If you are one of the rarities who met IN REAL LIFE instead of on a dating app, there are high chances you were introduced by mutual friends, friends who will still be mutual friends once this whole thing is over. So take them and their obligations they have to both of you before you decide to ghost the other person.

Do not send them a hypothetical message asking what they would write in this article

Hypothetically speaking, if the writer had a hypothetical f*ck buddy who they hypothetically wanted to kick to the curb and they hypothetically sent them a text saying they were reading an article about f*ck buddies and awful break-up stories and asked them how they would hypothetically break up with you – do you think they would see the blindingly obvious sub-text? All hypothetical, of course.

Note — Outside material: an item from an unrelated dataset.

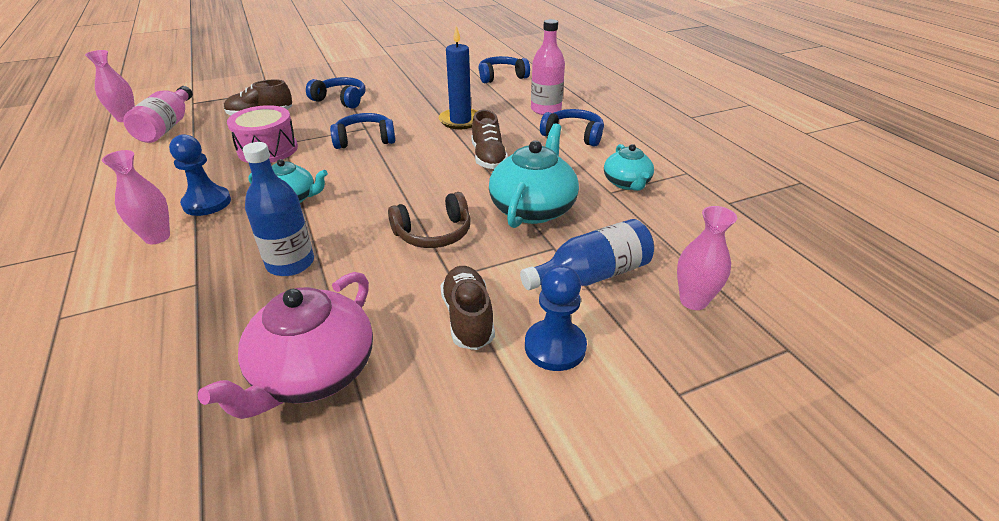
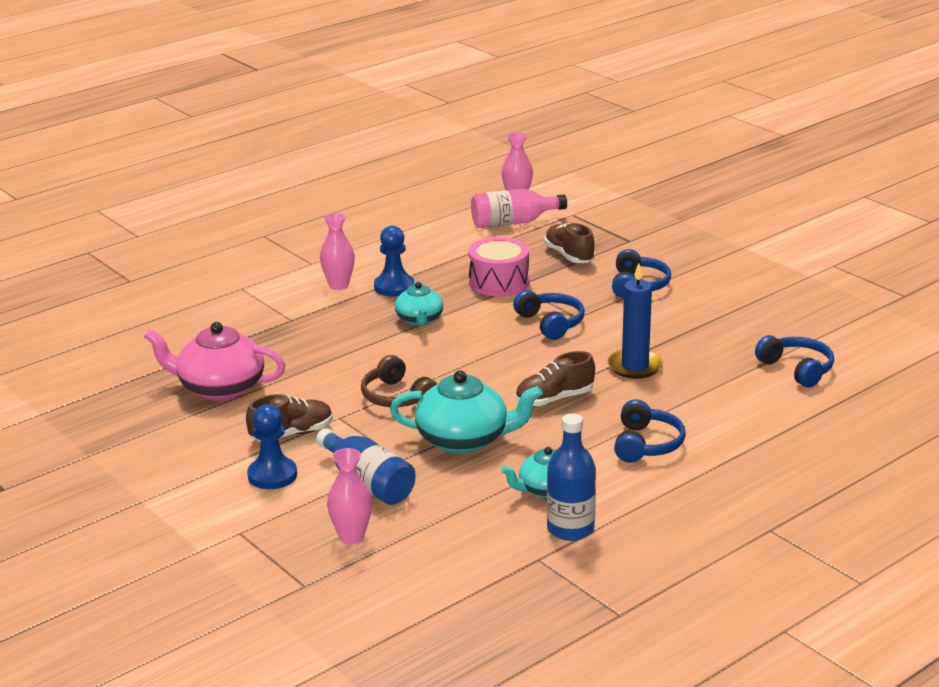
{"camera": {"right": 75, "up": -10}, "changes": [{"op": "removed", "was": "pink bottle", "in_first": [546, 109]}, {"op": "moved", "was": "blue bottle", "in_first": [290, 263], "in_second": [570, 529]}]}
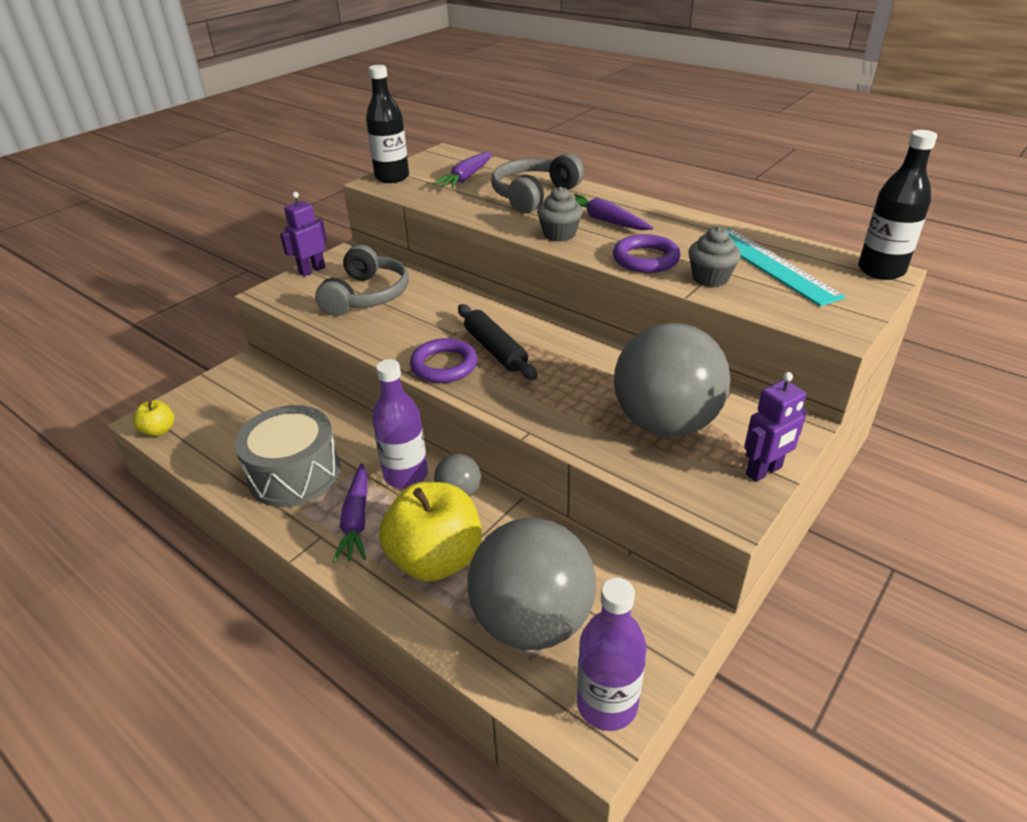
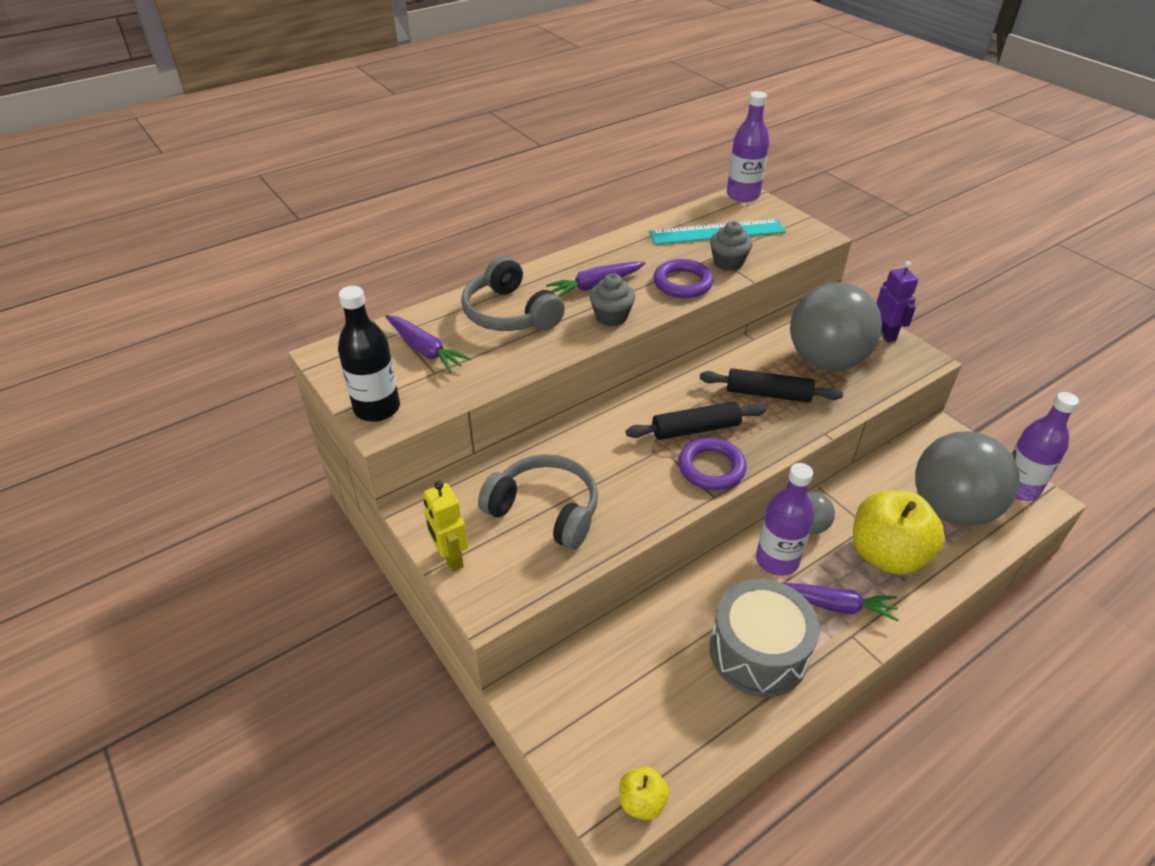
{"camera": {"right": -75, "up": 5}, "changes": [{"op": "added", "now": "jet-black pastry roller", "in_second": [768, 394]}, {"op": "recoloured", "was": "purple toy robot", "now": "bright yellow toy robot", "in_first": [312, 270], "in_second": [450, 558]}, {"op": "recoloured", "was": "jet-black bottle", "now": "purple bottle", "in_first": [881, 270], "in_second": [743, 195]}]}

Send them a matter-of-fact email

Dear F*ck Buddy,

As much as I have enjoyed the past few months with you, I have come to the realisation that sex is sacred and should be performed by two people who love each other and not horny friends.

I wish you all the best for your future endeavours.

Regards,

Your former F*ck Buddy.

That should do the trick.

If they aren’t treating you right, forget all the above advice

Being a f*ck buddy is all about mutual respect and a mutual agreement between two adults. It can not be one-sided, you should not feel worse about yourself after you see them and there should be trust between the two of you. If the other person breaks this trust and respect in any way it’s time to look after yourself and yourself only. Ghost them, tell them how it is, whatever, just get rid of them.

Be considerate

In all seriousness, no matter what happens, this is someone you’ve been physical with and shared parts of your day in after-sex convo with. You have a good rapport, you may not have feelings for them but you care about them, even just a little. Think about this before you go all cold-turkey.